Он открыл глаза: перед ним была Ольга, в том же, будто нарочно, чтобы помочь ему вспомнить ее, слишком длинном на ней, с чужого плеча, пыльнике. Он не видел ее бог знает сколько времени, с тех самых пор, как она исчезла из мастерской Нечаева.

- Ольга! - Он не меньше ее удивился этой встрече.

- Храпите на весь бульвар, голубей распугали,- насмешливо глядела она на него сверху вниз.

Она мало изменилась. Из-под пыльника виднелись ее стройные и крепкие, загорелые ноги, ступни, охваченные ремешками босоножек, были узкие, с длинными, ровными пальцами. Он разом вспомнил, как тогда, в первый раз, когда

он увидел ее ступни и нежные, почти детские пальцы с ненакрашенными ногтями, его прожгло острое, нетерпеливое желание.

Он и сейчас помимо воли покосился на них и, как и в тот раз, смутился.

- Что это ты со мною на "вы"? - только и нашелся сказать. И, пытаясь освободиться от смущения и памяти о былом желании, неуверенно предложил: Садись, покурим.

Она присела на скамью, взяла у него сигарету и закурила, ловко выпустила, округлив по-детски рот, кольцо дыма и, только когда оно рассеялось, сказала, пожав плечами:

- Так ведь сколько не видались...

- Неважно! - И, не зная, о чем и как с нею теперь говорить и оттого еще больше смешавшись, спросил невпопад: - Как там Нечаев? Я его чуть ли не с самой весны не видел.

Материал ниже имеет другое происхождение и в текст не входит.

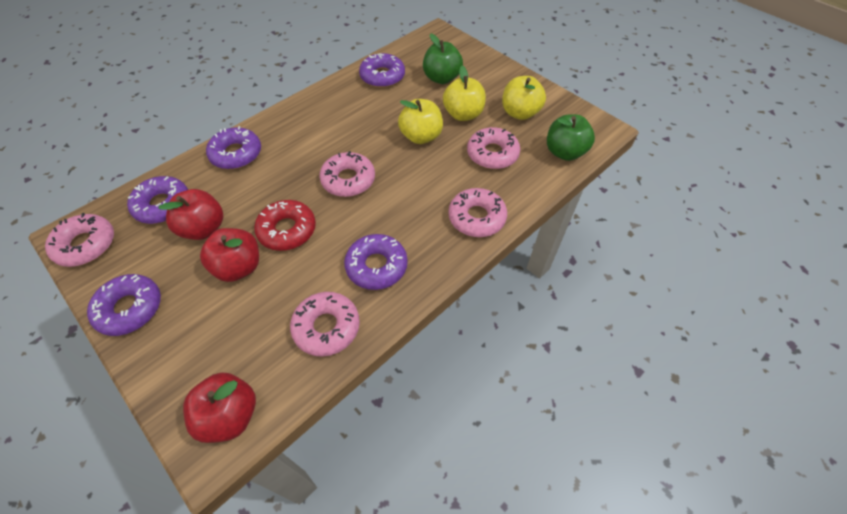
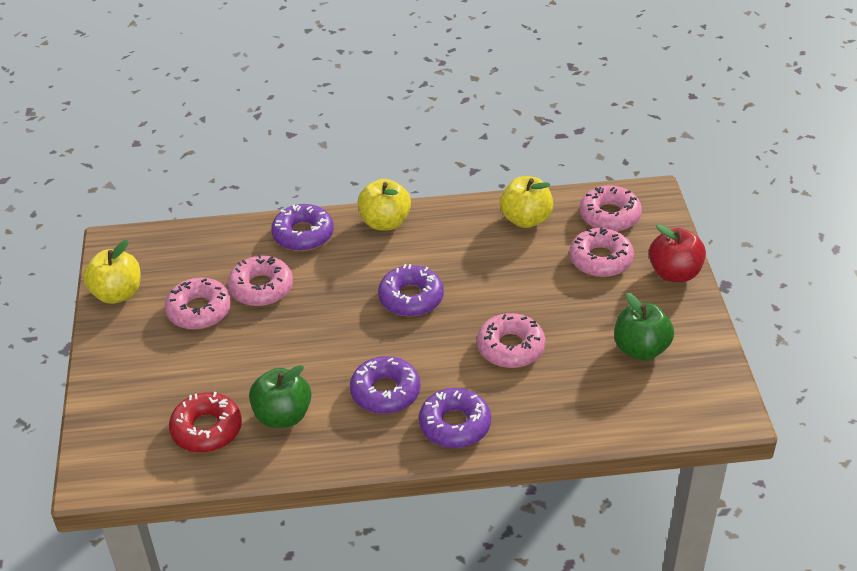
purple donut: 5 -> 4
red apple: 3 -> 1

- А я так - сто лет,- ответила она безразлично. Но, помолчав, все-таки объяснила: - Он новый период для себя задумал, под фламандцев, вот ему и стала нужна совсем другая модель - с сиськами до пупа и чтоб непременно задница розовая, как полтавское сало. Рубенс, короче говоря, я уже не годилась. Ну и...

- Но ты ведь для него не только моделью была...- вырвалось у него.

- Была, да вся вышла,- равнодушно отозвалась она.- И ничего-то серьезного у нас, собственно говоря, и не было, просто ему тогда нужна была модель - кожа да кости, тут я была в самый раз, дистрофик.

- И вовсе ты не дистрофик,- поспешил он,- совсем наоборот!

- Но и не рубенсовская задница.- Пустила еще одно колечко дыма, долго глядела, как оно все не тает в воздухе.- Хотя вам виднее.